A fairly new text editor for coding on Linux (and for Windows as well). When compared to others, this editor aims to provide a fast experience without compromising the user experience.

Unfortunately, as of now, there’s no easy way to install it; you have to build it from source on Linux.

You can check out their GitHub page for more information on the source.

Promising code editors that are no longer actively developed or discontinued

Brackets (Discontinued)

Brackets Screenshot

Brackets was an open-source code editor from Adobe. It focused exclusively on the needs of web designers with built-in support for HTML, CSS, and JavaScript.

It was lightweight and yet powerful. It featured inline editing and a live preview feature as well. There were plenty of plugins available to enhance your experience with Brackets further.

Some key features of the Brackets code editor were:

  • Inline editing
  • Live preview
  • Preprocessor Support
  • Built-in extension manager
  • Cross-platform

You can get the last release as a .deb file directly from its official website. However, Adobe ended support for it on September 1, 2021. So, you can find its fork available instead.

At the time of updating this article, its fork did not have a release. Feel free to explore the GitHub page to check what’s going on with the fork.

Light Table (Not Actively Developed)

Light Table is the next generation open source code editor for Linux

Flaunted as “the next generation code editor,” Light Table is another modern-looking, underrated yet feature-rich open-source code editor, which is more of an IDE than a mere text editor.

There are numerous extensions available to enhance its capabilities. You’ll love the inline evaluation feature. You have to use it to believe how helpful Light Table is.

Unfortunately, it’s no longer actively developed and hasn’t seen a release for a few years. But you can try it out if you want.

Some of the main features of Light Table are:

  • Built-in extension manager
  • Inline evaluation obviates the need for printing to screen as you can evaluate the code in the editor live
  • ‘Watches’ feature lets you see your code running live
  • Cross-platform

If you’re using an Ubuntu-based Linux distribution, then installing Light Table will be easier for you. However, officially, Light Table doesn’t provide any .deb/.rpm packages. You have to build it yourself.

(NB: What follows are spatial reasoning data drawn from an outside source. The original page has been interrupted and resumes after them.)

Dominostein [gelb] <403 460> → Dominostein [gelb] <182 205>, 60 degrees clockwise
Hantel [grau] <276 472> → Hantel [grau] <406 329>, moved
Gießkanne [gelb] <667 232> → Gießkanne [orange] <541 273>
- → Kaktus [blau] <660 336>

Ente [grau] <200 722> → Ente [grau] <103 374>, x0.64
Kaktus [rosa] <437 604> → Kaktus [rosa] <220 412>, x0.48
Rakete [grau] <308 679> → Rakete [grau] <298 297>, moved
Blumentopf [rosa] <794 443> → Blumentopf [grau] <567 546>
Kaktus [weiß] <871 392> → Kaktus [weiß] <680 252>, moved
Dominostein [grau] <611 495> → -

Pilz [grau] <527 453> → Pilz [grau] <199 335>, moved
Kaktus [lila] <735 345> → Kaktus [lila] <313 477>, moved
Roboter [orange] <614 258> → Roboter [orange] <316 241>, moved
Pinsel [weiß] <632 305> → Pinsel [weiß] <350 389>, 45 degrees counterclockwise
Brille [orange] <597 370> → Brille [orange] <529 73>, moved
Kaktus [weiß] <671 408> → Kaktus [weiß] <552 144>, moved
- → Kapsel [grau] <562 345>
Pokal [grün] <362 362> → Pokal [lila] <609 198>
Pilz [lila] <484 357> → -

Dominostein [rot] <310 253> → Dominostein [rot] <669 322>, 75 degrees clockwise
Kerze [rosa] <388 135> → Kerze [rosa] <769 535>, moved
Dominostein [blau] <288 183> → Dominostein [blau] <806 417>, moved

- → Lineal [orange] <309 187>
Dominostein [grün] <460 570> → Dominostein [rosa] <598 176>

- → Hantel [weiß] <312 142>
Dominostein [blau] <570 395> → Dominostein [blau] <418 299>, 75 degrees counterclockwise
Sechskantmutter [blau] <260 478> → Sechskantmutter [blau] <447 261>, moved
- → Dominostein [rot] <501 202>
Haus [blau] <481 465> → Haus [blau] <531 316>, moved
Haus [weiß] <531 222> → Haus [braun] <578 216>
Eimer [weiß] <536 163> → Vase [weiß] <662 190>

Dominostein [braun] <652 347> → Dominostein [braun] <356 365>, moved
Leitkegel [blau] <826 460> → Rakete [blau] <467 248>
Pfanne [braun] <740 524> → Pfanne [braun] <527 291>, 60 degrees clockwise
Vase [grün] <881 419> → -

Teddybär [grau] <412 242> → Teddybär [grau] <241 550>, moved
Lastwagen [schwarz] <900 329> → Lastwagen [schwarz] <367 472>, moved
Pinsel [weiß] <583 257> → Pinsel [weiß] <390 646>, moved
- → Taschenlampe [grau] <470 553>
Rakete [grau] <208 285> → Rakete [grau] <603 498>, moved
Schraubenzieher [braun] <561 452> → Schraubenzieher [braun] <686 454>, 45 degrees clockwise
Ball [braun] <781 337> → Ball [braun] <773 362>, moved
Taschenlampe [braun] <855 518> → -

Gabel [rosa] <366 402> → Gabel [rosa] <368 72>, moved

Lime Text (In Development)

Lime Editor
Lime Editor

Lime Text aimed to be an open-source replacement for users who love Sublime Text. It’s been a while for this project to exist — but it’s not yet ready with packages that you can easily install.

So, if you’re someone who likes to build from source, you may find it an exciting choice to test on Linux/macOS and help them improve.

What’s your pick?

Here, we’ve limited our choices with open-source options that are potentially modern text editors for coding. Of course, you have plenty of other options such as Notepad++ alternative Notepadqq or SciTE, and many more.

So, among these, which is your favorite text editor for Linux? Feel free to let me know!